Ce n’est pas moi qui le dis mais Irina Ivanova, l’une des personnes que j’ai interviewées. Elle vient de Mourmansk et est engagée dans ce festival transfrontalier. Elle disait que le Covid avait été un bon entrainement pour ceux qui travaillent sur ce festival parce qu’il les avait rodés à être discrets tout en continuant à communiquer des deux côtés de la frontière afin d’organiser l’événement. Les organisateurs avaient alors intégré la production d’événements à distance et d’œuvres interactives, en ligne, qu’ils utilisent encore beaucoup aujourd’hui, même si ça ne résout pas tout.

A la base, l’idée du Barents Spektakel était de travailler sur l’idée de frontière. Maintenant, le festival est plutôt en train de se retourner vers l’Europe. Les choses ont changé en une année et c’est de plus en plus difficile de garder le contact avec les Russes en Russie. La Norvège a voulu maintenir cette porte ouverte mais du côté russe, du moins en ce qui concerne le gouvernement, la même volonté est moins claire.
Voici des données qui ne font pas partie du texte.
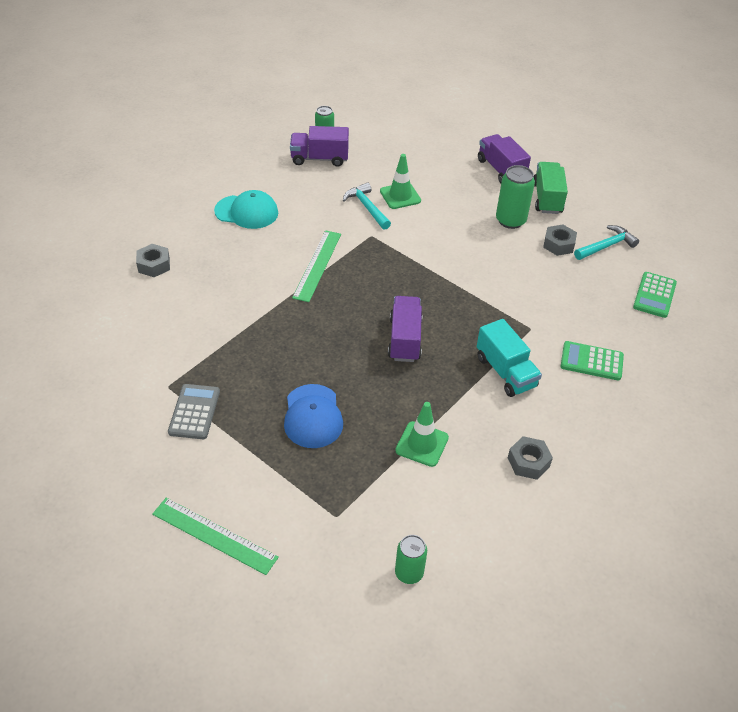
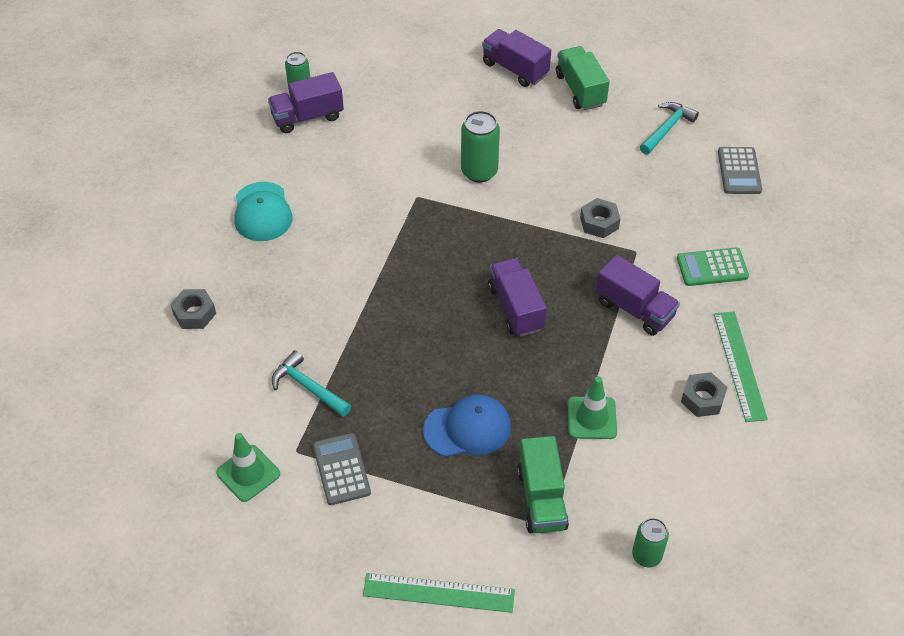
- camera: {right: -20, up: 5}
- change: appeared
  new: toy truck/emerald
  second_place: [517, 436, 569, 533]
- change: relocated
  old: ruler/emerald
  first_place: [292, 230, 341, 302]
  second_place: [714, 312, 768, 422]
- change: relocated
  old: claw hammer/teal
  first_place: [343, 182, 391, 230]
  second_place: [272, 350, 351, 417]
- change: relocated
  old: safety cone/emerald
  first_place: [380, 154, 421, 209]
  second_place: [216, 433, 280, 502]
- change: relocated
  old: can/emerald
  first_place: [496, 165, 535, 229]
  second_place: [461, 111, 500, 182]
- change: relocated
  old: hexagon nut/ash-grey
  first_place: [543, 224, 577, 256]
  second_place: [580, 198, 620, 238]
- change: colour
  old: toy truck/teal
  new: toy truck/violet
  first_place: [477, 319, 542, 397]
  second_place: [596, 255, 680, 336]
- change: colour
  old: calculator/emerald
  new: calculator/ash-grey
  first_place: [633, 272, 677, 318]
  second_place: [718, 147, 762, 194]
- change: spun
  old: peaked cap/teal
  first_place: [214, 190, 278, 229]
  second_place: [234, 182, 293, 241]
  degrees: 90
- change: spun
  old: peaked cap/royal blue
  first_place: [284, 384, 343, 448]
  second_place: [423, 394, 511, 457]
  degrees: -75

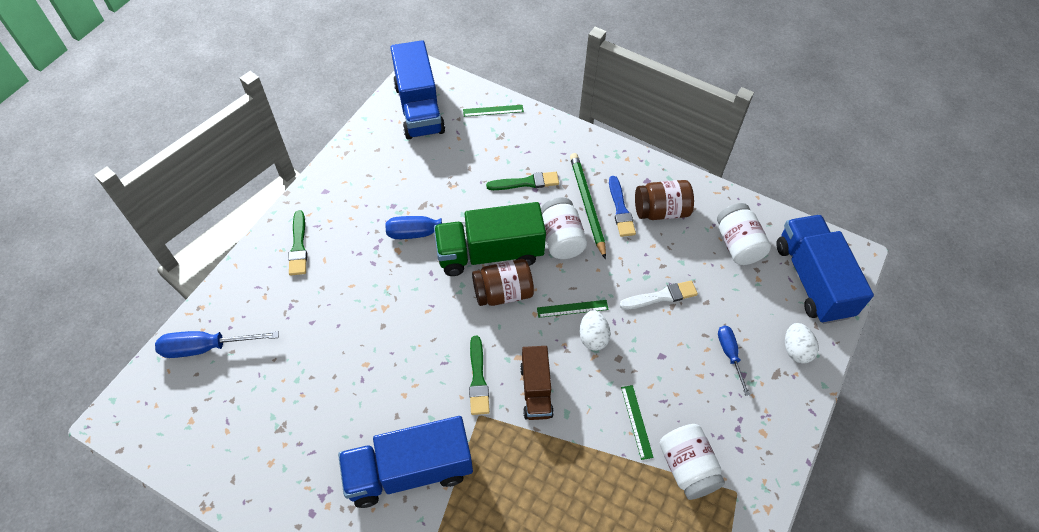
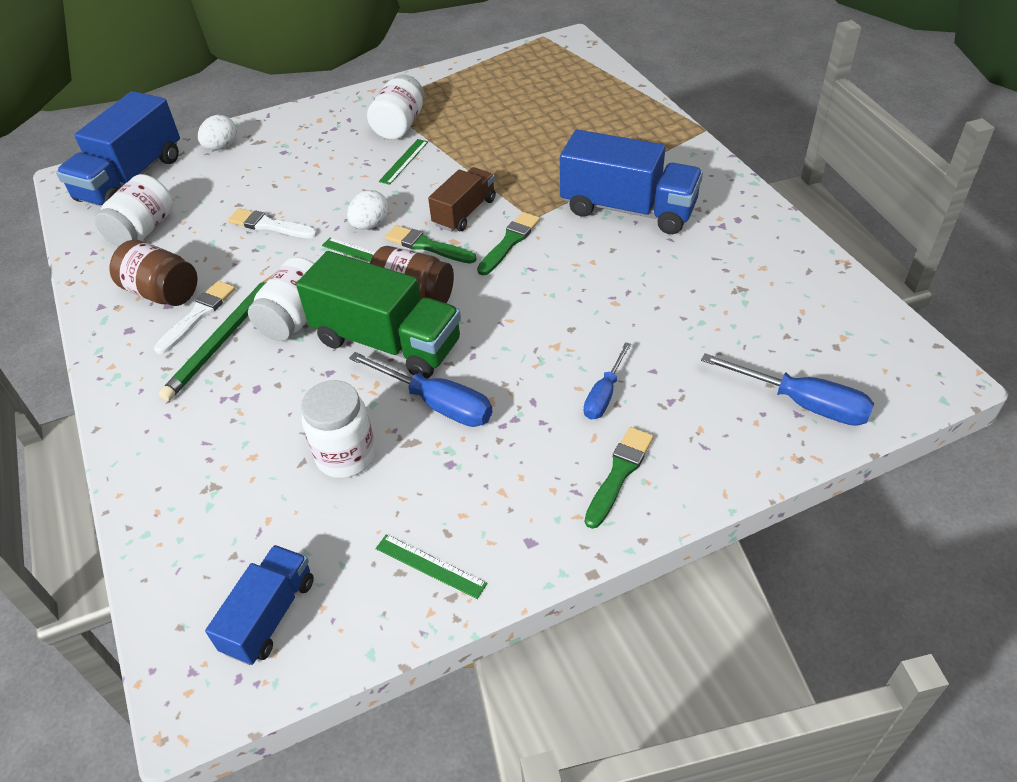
- camera: {right: -140, up: -10}
- change: appeared
  new: jar/snow-white
  second_place: [301, 380, 376, 478]
- change: relocated
  old: ruler/emerald
  first_place: [463, 105, 524, 117]
  second_place: [375, 534, 487, 599]
- change: relocated
  old: brush/emerald
  first_place: [486, 172, 559, 190]
  second_place: [385, 225, 477, 264]
- change: relocated
  old: screwdriver/royal blue
  first_place: [718, 326, 750, 396]
  second_place: [584, 342, 631, 420]
- change: colour
  old: brush/royal blue
  new: brush/snow-white
  first_place: [609, 176, 636, 237]
  second_place: [154, 281, 235, 355]
- change: size
  old: toy truck/royal blue
  first_place: [390, 40, 445, 140]
  second_place: [205, 545, 314, 665]
  factor: 0.58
Bien que le conflit se déroule à plus de 2 500 kilomètres de là, la guerre est bien présente à Kirkenes. Dans les esprits, dans les discussions et sur les carrosseries de voitures. Image : Marie Geiser

De toutes les rencontres que vous avez faites à Kirkenes, laquelle vous a le plus marquée ?

C’est la première. C’est Ernest Sneve, mon premier guide, lors de la visite dans le bunker. Je ne m’attendais pas à réaliser aussi vite et aussi fort que la guerre est présente à ce point, qu’elle n’avait jamais vraiment quitté les habitants de Kirkenes. 

Quand je suis partie, l’anecdote de ce groupe de musique était en quelque sorte le prétexte pour aller à la rencontre des gens. L’idée c’était de découvrir s’il y avait encore des personnes qui avaient participé à cette aventure dans les années 1960 et qui étaient toujours en vie. Du coup, je ne m’attendais pas à trouver des gens qui avaient vécu la Deuxième guerre mondiale et qui pouvaient la raconter. C’était bouleversant de rencontrer quelqu’un comme Ernest qui était encore tellement ému quand il racontait son histoire.

Avez-vous retrouvé l’orchestre en question ?

Non, ce n’était même pas la bonne ville (rires). Dans l’article du Temps, ils parlaient de Kirkenes mais sans expliquer que l’orchestre n’était pas à Kirkenes, ce que je comprends car ce n’était pas vraiment le propos. Dans les faits, le groupe était à 250 km de là, à Vardo.

Le podcast Passeurs est disponible en français sur les sites Spotify, Apple Podcast et YouTube.